Deciding that making a break for the State line was not the best idea, I pulled over and waited meekly. The State Trouper adjusted his hat before emerging from his car. His first request was for my driver’s license. Once he saw it was from Georgia he asked: “Do you know this is a hands-free State and I saw you using your fingers to dial a number?” I apologized for not knowing but explained that I was using Google Maps and not attempting to make a phone call. I even offered my phone for him to check. The trooper asked me to wait while he went back to his vehicle.
Returning five minutes later with my license, and a ticket, he announced: “I am going to be lenient. A ticket for using your phone other than hands-free is expensive and comes with points, but I have just given you a ticket for failure to indicate when I pulled you over”. I buried my outrage at this extortion, and accepted that paying the fine and moving on is the best outcome. The authorities have more time and power than me.

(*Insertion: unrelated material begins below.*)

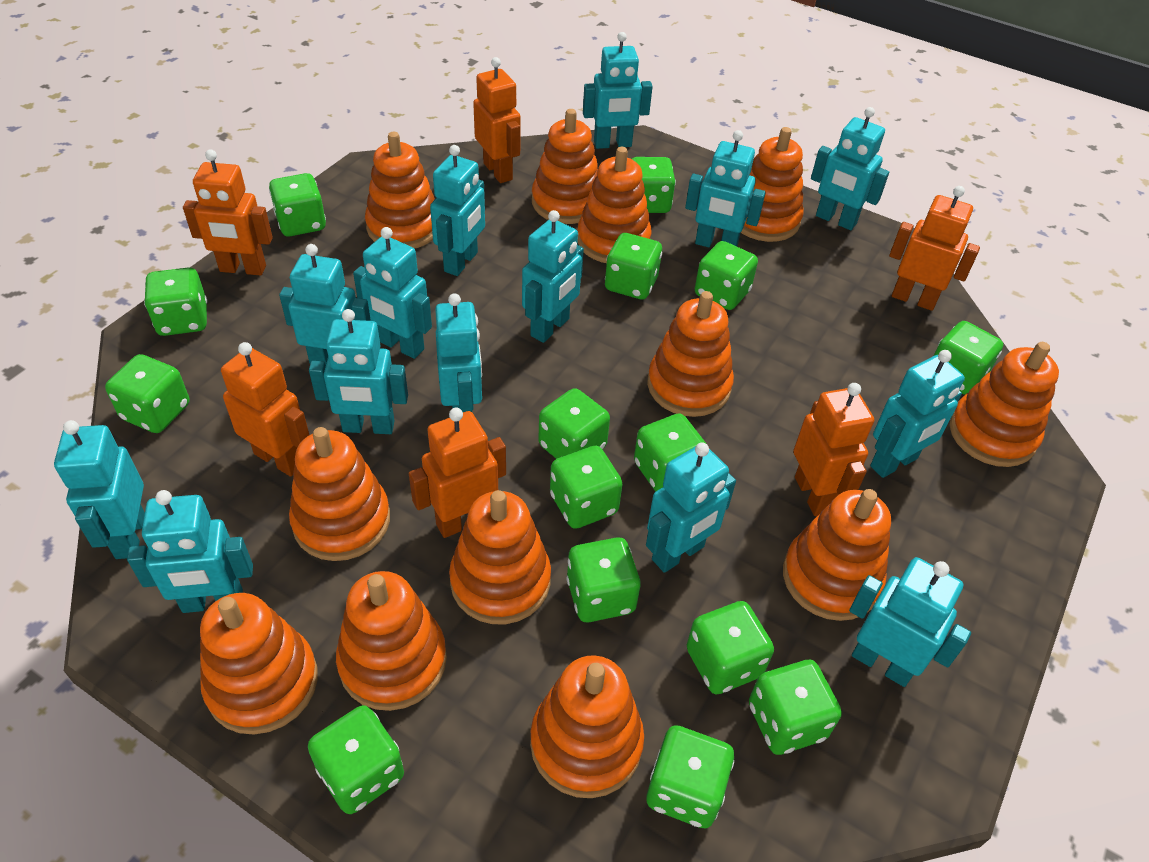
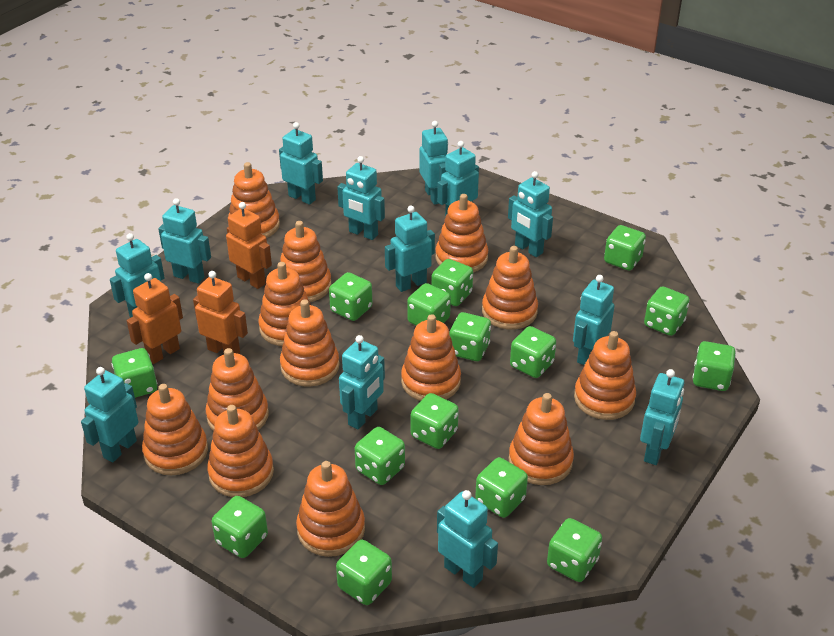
orange robot: 6 -> 3
orange stacking toy: 12 -> 13
turquoise robot: 14 -> 13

This incident got me thinking that traffic violations must provide an easy source of income for cash starved States. A bit of research into the finances of New Jersey confirmed my suspicions. Our tax-exempt bond manager stated that they are generally avoiding bonds issued by this State because of the decline in credit fundamentals, pension funding issues and headline risk. In fact, NJ has had substantial budget deficits the last several years, and has one of the lowest credit ratings of all States as ranked by S&P, Moody’s and Fitch. How long can that sort of financial ineptitude continue, or more to the point, how many traffic tickets do they have to write? In an act of seeming desperation they have even offered $7 billion in incentives to win Amazon’s new HQ2, and the associated tax revenues.
The new Tax Act will create additional pressure on State budgets as wealthier citizens decide if they really want to be residents of high income tax States now that those taxes will essentially have little to no deductibility in many cases. As budgetary mismanagement continues, be aware that you are a potential source of tax revenue when you are driving in a State like New Jersey!